Wie, wat, waar schizofrenie
“Stel je voor: je hebt een enorme jetlag en je moet naar je werk. Dat gevoel van watten in je hoofd, een totaal gebrek aan concentratie; zo stel ik me voor hoe een schizofreniepatiënt zich voelt. En niet even, maar altijd.” Hoogleraar psychiatrie Iris Sommer
Schizofreniepatiënten hebben ook psychoses, die met medicatie bij de meesten aardig te voorkomen zijn. Maar bovenstaand gevoel is voor een groot deel van de patiënten enorm verstorend; en daar is nog niks tegen te doen. “Door die moeilijkheden met nadenken lukt het slechts tien procent van de schizofreniepatiënten om een betaalde baan te hebben,” vertelt Sommer. “Sommigen kunnen hierdoor niet zelfstandig wonen.” De laatste jaren is duidelijk geworden dat hoe eerder je start met de behandeling, hoe minder heftig schizofrenie zich ontwikkelt. “Dat heeft te maken met de plasticiteit van het brein. Hoe jonger je bent, hoe meer zich dat nog kan aanpassen. Daarnaast levert iedere psychose hersenschade op. Dus hoe beter je die kunt voorkomen, hoe minder schade.”

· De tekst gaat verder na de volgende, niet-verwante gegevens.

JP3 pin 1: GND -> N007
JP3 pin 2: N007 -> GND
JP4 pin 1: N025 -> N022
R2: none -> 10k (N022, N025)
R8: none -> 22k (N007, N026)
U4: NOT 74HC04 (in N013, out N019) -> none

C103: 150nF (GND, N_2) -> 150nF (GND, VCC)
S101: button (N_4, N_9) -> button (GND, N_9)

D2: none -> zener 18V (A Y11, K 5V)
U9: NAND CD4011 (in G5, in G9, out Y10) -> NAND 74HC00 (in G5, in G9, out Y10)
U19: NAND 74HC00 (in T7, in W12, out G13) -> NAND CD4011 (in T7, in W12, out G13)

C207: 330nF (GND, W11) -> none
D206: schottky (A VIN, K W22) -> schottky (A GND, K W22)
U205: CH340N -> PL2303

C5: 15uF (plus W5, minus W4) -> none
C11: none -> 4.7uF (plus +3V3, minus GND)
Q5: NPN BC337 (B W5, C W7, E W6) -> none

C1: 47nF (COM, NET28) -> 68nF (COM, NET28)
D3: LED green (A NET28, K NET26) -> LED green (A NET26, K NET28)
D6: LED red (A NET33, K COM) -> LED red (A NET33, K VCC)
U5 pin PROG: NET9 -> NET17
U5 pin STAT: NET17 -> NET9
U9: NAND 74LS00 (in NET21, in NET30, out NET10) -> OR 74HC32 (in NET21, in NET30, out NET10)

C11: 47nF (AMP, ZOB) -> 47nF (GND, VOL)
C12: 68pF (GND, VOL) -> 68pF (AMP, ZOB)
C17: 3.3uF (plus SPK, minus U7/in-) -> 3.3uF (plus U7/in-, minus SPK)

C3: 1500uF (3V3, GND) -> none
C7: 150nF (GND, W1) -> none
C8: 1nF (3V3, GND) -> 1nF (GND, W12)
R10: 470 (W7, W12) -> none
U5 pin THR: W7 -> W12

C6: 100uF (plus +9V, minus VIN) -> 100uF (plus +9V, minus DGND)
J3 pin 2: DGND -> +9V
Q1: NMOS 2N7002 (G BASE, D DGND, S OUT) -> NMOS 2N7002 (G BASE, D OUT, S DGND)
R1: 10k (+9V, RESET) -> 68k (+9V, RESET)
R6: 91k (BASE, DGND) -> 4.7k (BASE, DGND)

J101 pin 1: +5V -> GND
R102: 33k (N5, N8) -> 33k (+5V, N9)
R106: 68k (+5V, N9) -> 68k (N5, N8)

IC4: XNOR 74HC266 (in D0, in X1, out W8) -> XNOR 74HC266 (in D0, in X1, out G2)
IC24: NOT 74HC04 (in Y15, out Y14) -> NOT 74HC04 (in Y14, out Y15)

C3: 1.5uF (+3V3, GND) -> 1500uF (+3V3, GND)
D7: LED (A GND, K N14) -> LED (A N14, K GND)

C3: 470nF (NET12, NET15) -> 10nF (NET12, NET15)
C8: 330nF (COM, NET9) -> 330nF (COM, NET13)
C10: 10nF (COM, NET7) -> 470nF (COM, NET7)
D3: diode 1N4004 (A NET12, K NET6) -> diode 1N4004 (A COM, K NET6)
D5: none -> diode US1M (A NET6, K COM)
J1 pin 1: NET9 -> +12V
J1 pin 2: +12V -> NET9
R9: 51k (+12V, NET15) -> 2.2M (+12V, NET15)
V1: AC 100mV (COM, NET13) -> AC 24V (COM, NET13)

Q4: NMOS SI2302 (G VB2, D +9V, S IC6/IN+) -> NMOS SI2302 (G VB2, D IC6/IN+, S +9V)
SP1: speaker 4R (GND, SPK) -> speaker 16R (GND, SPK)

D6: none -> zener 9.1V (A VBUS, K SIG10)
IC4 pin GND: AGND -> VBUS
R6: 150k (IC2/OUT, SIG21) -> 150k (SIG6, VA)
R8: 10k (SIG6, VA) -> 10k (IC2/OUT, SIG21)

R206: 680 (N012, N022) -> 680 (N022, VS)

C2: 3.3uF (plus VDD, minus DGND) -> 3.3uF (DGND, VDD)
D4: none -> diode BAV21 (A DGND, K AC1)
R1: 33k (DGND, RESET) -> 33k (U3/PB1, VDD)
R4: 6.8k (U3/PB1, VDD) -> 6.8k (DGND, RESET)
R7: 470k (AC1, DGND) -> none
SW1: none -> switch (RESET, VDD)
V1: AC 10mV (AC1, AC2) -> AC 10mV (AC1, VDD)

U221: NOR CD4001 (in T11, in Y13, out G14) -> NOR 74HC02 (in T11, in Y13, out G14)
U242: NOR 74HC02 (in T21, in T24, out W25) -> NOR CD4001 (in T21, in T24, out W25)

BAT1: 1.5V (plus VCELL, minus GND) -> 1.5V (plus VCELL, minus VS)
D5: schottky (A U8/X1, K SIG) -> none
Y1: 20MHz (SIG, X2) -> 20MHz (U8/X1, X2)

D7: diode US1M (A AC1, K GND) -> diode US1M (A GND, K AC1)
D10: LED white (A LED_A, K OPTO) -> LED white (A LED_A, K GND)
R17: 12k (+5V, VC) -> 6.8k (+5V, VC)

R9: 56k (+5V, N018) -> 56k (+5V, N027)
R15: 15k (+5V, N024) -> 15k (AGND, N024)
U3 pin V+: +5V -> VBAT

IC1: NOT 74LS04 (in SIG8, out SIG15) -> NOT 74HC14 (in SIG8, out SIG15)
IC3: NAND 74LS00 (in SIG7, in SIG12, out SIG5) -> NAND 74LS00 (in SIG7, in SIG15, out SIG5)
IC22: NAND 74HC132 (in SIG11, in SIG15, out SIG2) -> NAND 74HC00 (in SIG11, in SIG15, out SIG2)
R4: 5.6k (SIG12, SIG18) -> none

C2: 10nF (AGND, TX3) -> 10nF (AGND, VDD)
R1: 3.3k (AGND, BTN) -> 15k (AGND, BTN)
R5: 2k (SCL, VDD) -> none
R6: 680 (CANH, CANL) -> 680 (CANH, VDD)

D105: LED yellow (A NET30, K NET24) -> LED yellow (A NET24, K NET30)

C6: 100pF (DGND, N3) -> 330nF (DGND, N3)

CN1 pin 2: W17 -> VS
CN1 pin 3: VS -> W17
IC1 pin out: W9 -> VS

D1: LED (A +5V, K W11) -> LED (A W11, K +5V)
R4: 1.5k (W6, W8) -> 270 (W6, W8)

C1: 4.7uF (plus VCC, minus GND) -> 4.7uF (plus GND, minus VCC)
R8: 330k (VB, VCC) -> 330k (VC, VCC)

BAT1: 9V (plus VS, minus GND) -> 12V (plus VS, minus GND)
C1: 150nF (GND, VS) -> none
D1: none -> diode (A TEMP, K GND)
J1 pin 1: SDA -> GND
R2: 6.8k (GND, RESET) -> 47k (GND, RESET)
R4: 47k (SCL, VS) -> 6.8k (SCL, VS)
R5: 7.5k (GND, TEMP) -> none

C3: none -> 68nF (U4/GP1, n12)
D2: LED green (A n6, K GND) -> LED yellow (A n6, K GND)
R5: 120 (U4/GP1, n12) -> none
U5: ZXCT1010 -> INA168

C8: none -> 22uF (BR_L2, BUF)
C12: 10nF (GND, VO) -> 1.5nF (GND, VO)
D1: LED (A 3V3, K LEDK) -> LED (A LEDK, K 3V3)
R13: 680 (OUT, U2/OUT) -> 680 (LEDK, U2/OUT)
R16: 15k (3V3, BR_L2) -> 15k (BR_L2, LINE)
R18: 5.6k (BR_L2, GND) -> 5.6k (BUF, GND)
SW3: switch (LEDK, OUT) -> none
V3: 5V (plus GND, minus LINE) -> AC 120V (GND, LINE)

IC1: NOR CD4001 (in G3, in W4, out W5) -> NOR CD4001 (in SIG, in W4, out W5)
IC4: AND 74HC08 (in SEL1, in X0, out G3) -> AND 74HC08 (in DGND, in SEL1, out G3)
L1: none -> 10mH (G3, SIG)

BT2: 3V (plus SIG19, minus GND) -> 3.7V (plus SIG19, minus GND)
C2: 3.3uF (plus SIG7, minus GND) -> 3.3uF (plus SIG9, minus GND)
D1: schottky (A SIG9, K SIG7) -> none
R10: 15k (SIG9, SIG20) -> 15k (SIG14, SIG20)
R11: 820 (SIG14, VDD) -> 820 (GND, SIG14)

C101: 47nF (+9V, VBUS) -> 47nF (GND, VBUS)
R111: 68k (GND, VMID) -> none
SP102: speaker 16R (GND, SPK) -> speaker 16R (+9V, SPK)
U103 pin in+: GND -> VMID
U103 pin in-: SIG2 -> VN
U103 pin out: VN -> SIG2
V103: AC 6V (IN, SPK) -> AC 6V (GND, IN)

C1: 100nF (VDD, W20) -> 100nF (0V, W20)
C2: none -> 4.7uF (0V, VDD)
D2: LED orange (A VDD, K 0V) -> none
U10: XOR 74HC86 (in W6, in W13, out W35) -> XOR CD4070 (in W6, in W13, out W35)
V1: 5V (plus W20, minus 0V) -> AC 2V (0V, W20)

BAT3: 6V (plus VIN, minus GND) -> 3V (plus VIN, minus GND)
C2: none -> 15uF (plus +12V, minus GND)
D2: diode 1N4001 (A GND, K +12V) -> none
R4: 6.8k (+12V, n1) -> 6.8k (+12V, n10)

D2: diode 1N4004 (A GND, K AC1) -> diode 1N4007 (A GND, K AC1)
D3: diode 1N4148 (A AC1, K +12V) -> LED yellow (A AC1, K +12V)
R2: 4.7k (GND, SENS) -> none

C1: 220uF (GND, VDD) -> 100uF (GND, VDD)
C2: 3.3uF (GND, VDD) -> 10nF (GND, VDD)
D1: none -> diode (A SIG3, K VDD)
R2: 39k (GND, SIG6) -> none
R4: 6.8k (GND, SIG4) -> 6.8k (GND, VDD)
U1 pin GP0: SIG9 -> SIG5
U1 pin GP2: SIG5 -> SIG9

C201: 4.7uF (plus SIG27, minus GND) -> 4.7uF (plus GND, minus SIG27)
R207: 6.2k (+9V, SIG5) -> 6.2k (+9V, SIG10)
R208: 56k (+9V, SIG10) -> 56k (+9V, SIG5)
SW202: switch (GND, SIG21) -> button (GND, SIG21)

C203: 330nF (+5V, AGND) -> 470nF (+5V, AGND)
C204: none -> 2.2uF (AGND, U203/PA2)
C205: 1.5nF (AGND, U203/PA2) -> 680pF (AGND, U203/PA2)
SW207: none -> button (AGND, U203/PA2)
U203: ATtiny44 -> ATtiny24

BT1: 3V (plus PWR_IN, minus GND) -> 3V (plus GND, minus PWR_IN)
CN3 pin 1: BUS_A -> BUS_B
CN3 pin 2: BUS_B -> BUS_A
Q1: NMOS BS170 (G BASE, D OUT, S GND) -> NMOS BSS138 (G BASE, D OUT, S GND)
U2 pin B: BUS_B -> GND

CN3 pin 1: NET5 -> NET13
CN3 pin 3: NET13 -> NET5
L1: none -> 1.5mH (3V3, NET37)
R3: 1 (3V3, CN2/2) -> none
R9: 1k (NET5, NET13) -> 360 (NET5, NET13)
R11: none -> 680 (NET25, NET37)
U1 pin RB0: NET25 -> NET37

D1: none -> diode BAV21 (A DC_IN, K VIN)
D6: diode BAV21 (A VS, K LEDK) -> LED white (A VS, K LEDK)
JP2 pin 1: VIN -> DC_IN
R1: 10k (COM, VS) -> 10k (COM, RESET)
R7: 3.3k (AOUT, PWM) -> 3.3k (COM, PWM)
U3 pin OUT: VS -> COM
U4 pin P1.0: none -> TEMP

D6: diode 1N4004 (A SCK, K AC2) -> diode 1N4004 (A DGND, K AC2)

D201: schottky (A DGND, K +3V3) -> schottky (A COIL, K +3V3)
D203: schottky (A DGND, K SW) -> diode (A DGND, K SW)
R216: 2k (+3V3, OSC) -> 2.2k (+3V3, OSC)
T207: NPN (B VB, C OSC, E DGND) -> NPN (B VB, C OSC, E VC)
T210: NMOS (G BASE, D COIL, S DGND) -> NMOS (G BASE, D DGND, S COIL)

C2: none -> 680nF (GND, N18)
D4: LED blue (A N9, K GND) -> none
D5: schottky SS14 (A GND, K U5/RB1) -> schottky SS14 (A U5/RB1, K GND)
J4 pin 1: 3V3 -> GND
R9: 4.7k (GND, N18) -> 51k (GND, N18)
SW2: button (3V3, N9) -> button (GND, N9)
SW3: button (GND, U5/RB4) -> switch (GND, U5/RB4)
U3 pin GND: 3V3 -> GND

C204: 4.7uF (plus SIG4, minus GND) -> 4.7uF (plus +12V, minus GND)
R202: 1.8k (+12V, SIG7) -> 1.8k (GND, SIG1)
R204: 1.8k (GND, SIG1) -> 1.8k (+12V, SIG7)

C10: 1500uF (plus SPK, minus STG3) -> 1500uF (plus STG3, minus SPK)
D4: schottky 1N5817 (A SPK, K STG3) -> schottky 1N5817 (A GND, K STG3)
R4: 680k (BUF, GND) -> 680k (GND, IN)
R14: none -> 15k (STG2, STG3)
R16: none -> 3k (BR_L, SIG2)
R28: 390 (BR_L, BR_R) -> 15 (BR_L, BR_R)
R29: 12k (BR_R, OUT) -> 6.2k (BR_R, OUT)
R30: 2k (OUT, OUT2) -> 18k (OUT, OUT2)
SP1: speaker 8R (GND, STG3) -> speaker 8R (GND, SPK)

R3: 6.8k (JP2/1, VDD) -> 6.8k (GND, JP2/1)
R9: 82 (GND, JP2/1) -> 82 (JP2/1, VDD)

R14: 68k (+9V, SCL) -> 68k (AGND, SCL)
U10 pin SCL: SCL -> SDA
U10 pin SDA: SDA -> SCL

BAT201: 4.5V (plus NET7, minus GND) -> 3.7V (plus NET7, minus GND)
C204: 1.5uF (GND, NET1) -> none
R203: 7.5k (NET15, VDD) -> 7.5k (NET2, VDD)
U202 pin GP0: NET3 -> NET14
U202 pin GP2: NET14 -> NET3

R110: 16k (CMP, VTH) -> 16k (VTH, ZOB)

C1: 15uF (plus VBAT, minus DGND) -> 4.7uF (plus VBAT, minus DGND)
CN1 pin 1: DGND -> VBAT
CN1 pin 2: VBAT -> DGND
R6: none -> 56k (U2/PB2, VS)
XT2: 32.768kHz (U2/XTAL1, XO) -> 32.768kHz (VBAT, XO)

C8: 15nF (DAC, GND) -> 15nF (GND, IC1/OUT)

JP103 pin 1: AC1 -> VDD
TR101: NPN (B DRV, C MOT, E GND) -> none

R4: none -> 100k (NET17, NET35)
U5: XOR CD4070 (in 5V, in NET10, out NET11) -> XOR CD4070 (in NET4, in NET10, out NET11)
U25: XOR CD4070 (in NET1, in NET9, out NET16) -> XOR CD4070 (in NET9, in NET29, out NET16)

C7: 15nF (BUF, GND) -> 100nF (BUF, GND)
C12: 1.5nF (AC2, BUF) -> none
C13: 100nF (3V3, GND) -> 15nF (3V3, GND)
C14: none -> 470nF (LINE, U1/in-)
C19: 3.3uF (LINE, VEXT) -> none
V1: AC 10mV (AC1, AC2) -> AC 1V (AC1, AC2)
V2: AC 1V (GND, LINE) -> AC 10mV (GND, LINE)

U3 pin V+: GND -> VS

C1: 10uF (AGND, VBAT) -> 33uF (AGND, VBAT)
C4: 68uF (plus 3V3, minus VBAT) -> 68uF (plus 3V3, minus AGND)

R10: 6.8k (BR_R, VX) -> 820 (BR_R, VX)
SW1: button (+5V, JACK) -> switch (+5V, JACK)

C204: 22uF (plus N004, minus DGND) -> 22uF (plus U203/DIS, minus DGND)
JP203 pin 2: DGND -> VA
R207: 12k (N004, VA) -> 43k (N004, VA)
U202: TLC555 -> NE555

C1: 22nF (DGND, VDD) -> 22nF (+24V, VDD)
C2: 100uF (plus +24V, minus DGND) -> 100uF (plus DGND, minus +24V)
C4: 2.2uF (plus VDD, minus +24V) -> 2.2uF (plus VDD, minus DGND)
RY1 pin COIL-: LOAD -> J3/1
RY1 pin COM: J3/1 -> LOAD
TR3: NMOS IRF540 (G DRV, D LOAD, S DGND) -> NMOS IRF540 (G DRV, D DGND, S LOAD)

Onderzoek uitklapper, klik om te openen
Uit wetenschappelijk onderzoek wordt duidelijk dat het immuunsysteem een rol speelt bij schizofrenie. “We zien subtiele verschillen in het immuunsysteem in de hersenen van schizofreniepatiënten. Bepaalde genen lijken net een duwtje in de verkeerde richting te geven. We doen nu onderzoek naar het effect van een cholesterolverlagend middel dat het immuunsysteem in de hersenen remt. Van een ander ontstekingsremmend middel – aspirine – zagen we eerder een positief effect bij patiënten met schizofrenie.” Een andere onderzoekslijn is die naar de onderlinge verbinding in de hersenen. Het blijkt dat bij deze patiënten de belangrijke centrale hersengebieden minder goed met elkaar samenwerken dan bij gezonde proefpersonen.
In de genen uitklapper, klik om te openen
En dan is er genetisch onderzoek. Onlangs werden in een grote studie – waar ook het UMC Utrecht bij betrokken is – meer dan honderd genen gevonden die met schizofrenie te maken hebben. Elk gen wijst naar een onderliggend mechanisme dat weer een mogelijke aanwijzing biedt voor nieuwe behandeling. “De afgelopen twintig jaar is er heel veel onderzoek gedaan naar de hersenen. Dit kon dankzij nieuwe technieken als de mri-scan en genenonderzoek. Al dit onderzoek heeft ons meer inzicht in de hersenen gegeven en behoorlijk wat puzzelstukjes opgeleverd. Nu zijn we met die puzzelstukjes aan de slag voor een daadwerkelijke behandeling. Ik verwacht dat we de komende jaren enkele grote stappen kunnen zetten.”